I due, nonostante il rapporto morboso che li unisce, hanno dei temperamenti opposti: lei espressiva, esuberante e irascibile, lui mansueto e remissivo. È proprio questa natura antitetica che definisce i contorni della vicenda, suggellando una connessione impossibile da scalfire. Perfino la lingua che parlano (un misto tra romano e spagnolo) diventa il modo per comprendersi e ripararsi dal prossimo.
La discordanza si riflette anche nelle scelte stilistiche: suoni vivaci e colori sgargianti si frappongono ad ambienti desolati e a dialoghi brevi e incisivi.
Il personaggio di Edoardo Pesce è bloccato in un limbo nel quale ha imparato a stare, è una sorta di eterno adolescente, che non ha conosciuto l’età adulta e guarda al mondo con occhi curiosi, ma spaventati. La madre rappresenta un porto sicuro, un’ancora che tiene ferme le incertezze di un futuro senza prospettive. In questo perenne presente non c’è riservatezza, non ci sono chiavi per le porte delle stanze e non è possibile dedicare un momento a se stessi. L’alternativa a quell’unica forma di amore è solo una dolorosa solitudine.
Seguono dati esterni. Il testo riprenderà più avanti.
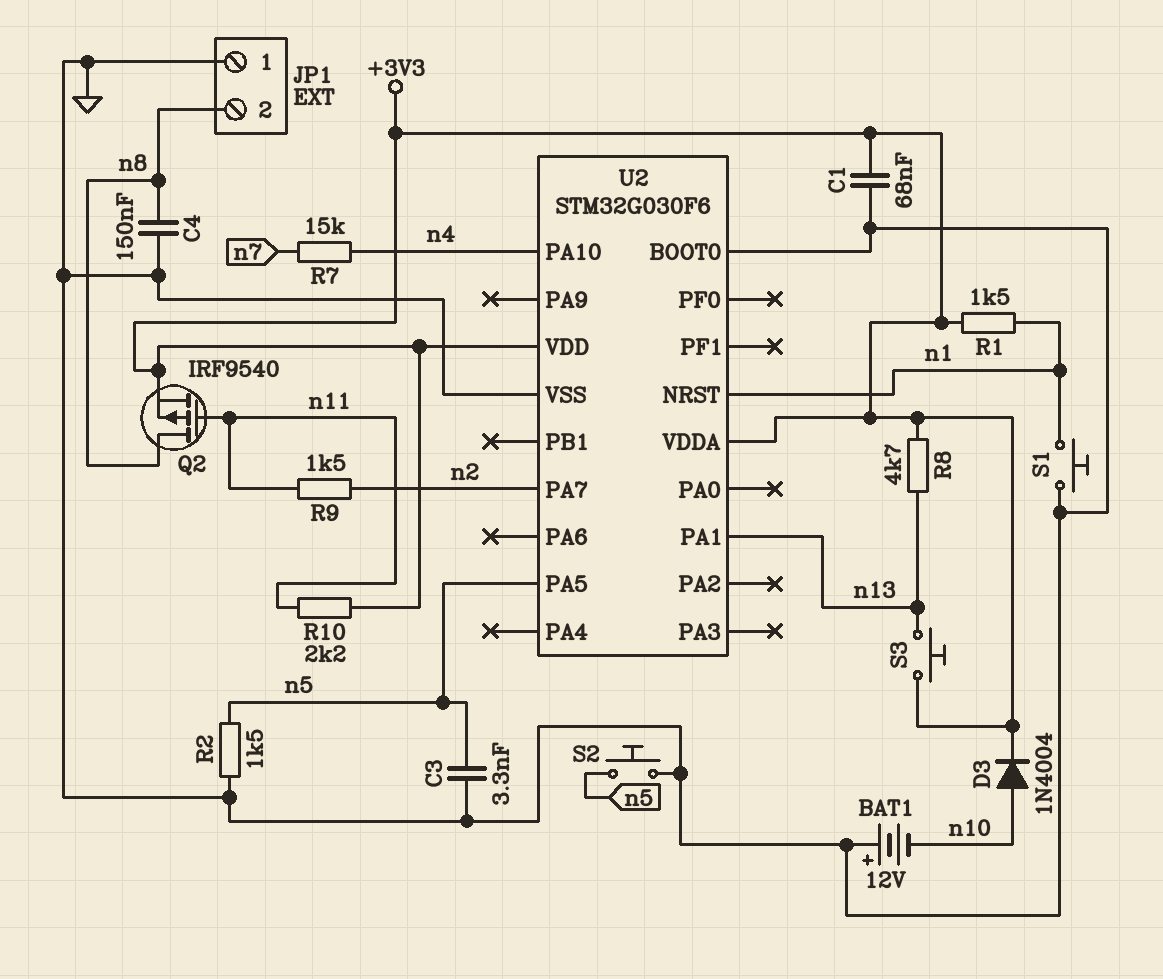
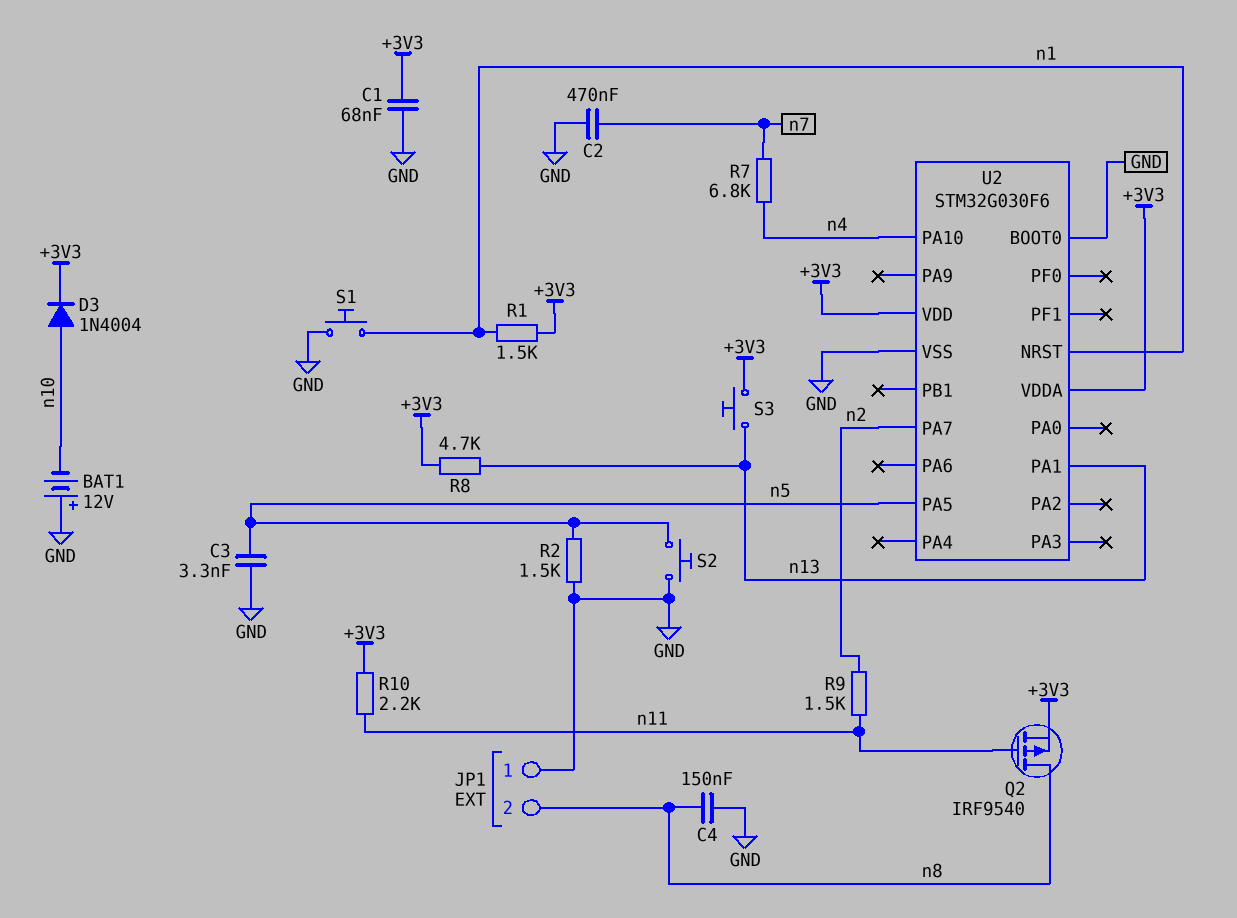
C2: none -> 470nF (GND, n7)
R7: 15k (n4, n7) -> 6.8k (n4, n7)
Julio probabilmente non sa come sognare, ha una conoscenza della realtà limitata e non riesce a immaginare un avvenire senza quel nido rassicurante, ma atrofizzato.
A Margarita Rosa De Francisco è affidata l’interpretazione più controversa, è una donna con un passato oscuro e dal carattere ribelle, ma il suo sguardo a volte perso nel vuoto rivela una dolcezza quasi infantile. Nel momento più toccante l’attrice canta Amor eterno di Rocío Dúrcal accompagnata dalla chitarra di Pesce, lasciando emergere la tristezza che cela il suo personaggio: con gli occhi lucidi e il trucco sbavato scandisce le parole della canzone (“tú eres la tristeza, ay, de mis ojos que lloran en silencio por tu amor”) mentre il figlio la osserva con tenerezza.
Il racconto percorre due strade: nella prima viene presentata una connessione irrinunciabile, nella seconda il protagonista deve affrontare le conseguenze dei suoi sentimenti, provando a ricostruirne le origini.
El paraiso è il luogo da cui proviene la madre, ma esiste davvero? O è solo un posto immaginifico creato per dare speranza a un bambino? Julio vivrà una seconda vita, alla scoperta di un paradiso ritrovato, ma sempre trattenuto da una figura che ormai è parte di lui. Artale lascia lo spettatore sospeso in un ballo senza fine, immortale e indissolubile.